How to calculate this?

I need to label my protein. The dye should be 10 molar excess in reaction.

The labelled molecule need to be in 100 uM concentration.

Labelled molecule:

MW= 2000 (1mg/ml)

need to be diluted to 100 uM solution

M= 1 mg/ 2000 mg/mmol =5 x 10E-4 mM

V1=500ul = 500x 10E-6l

C1= 100 x 10E-6l

V2=c1 x V1/c2

V2= 100 ul

dilution: 100 ul molecule + 400 ul buffer

Dye:

MW= 720.66

C= 10mg (1mg/100ul DMSO)

M= 10mg/720.66 mg/mmol

0.013876 mM

10 molarity excess of dye to labelled molecule

M (of molecule)= 100 uM = 100 x 10E6 l

total volume of reaction= 20 ul = 20 x 10E6 l

Dye amount in reaction?

V2(dye)=c1 x V1/c2

V2(dye x 10 excess) =1.44 ul

is this right at all??

help highly appreciated!

I don’t think so.

According to my calculations you have 13,876mM (not 0.013876 mM) dye and for 500ul reaction you should put 100ul molecule ( to have 100uM solution) and 36ul dye ( to have 1mM solution) and 346ul buffer.

Regards

The total volume what I wanted for my labeling was 20 ul; I just wanted do a stock of 100 uM molecule first (ok unnnecessary I know .

So since you calculated that the tot. vol would be 500 (25 times more), so then my answer 1.4 is correct (for 20ul tot. volume).

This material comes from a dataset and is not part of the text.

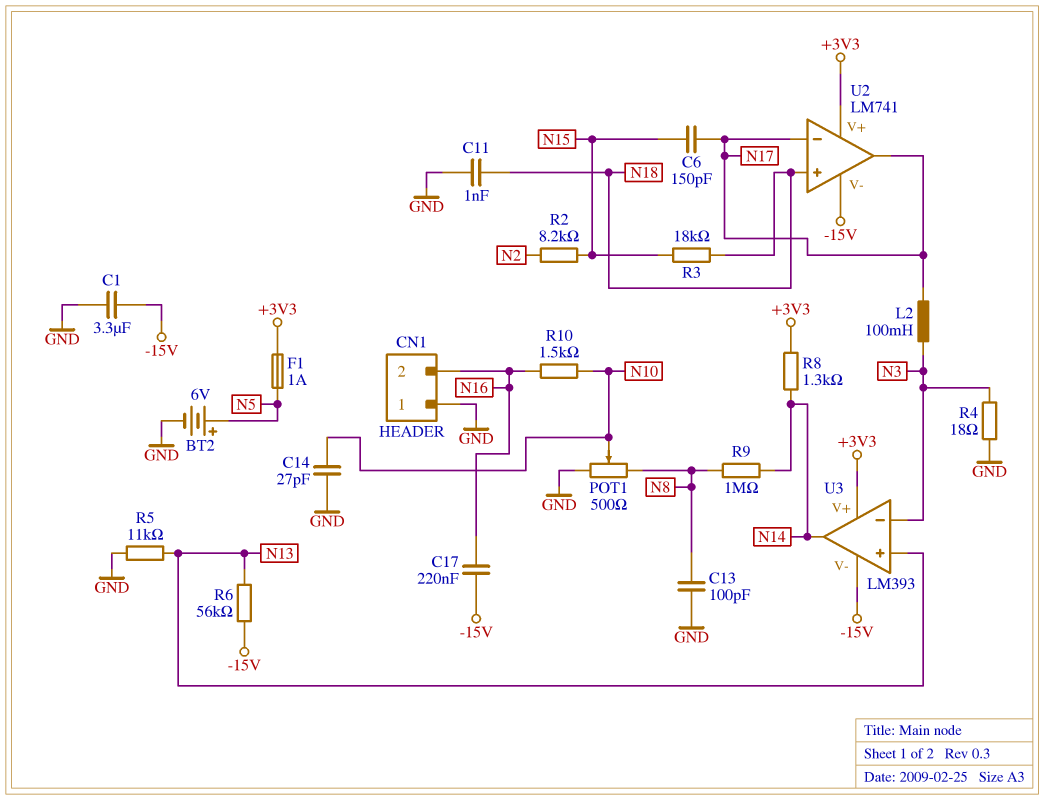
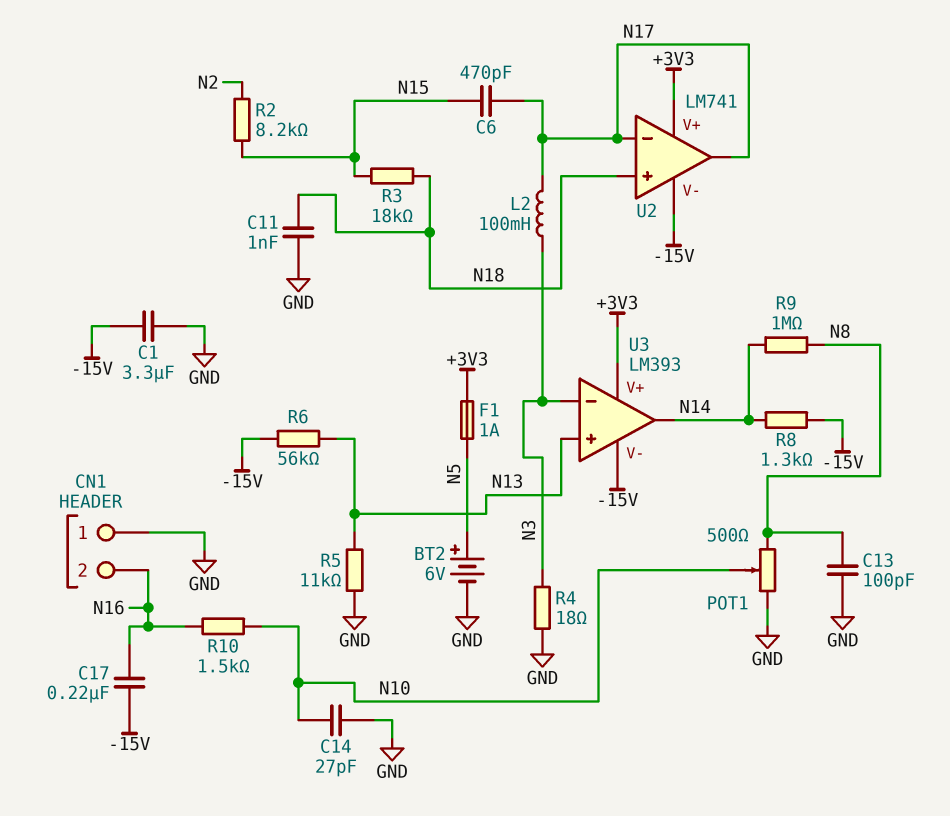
C6: 150pF (N15, N17) -> 470pF (N15, N17)
R8: 1.3k (+3V3, N14) -> 1.3k (-15V, N14)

Right?

gotmog on Aug 4 2009, 09:21 AM said:

Regards

And yes, it is 0.013876 M not mM (just wrote it wrong but calculated as M)!

Joana on Aug 4 2009, 09:54 PM said:

So since you calculated that the tot. vol would be 500 (25 times more), so then my answer 1.4 is correct (for 20ul tot. volume). Right?

gotmog on Aug 4 2009, 09:21 AM said:

Regards

Joana on Aug 4 2009, 11:27 PM said:

Joana on Aug 4 2009, 09:54 PM said:

So since you calculated that the tot. vol would be 500 (25 times more), so then my answer 1.4 is correct (for 20ul tot. volume). Right?

gotmog on Aug 4 2009, 09:21 AM said:

Regards

Yes, for 20 ul reaction 1.4ul dye is correct.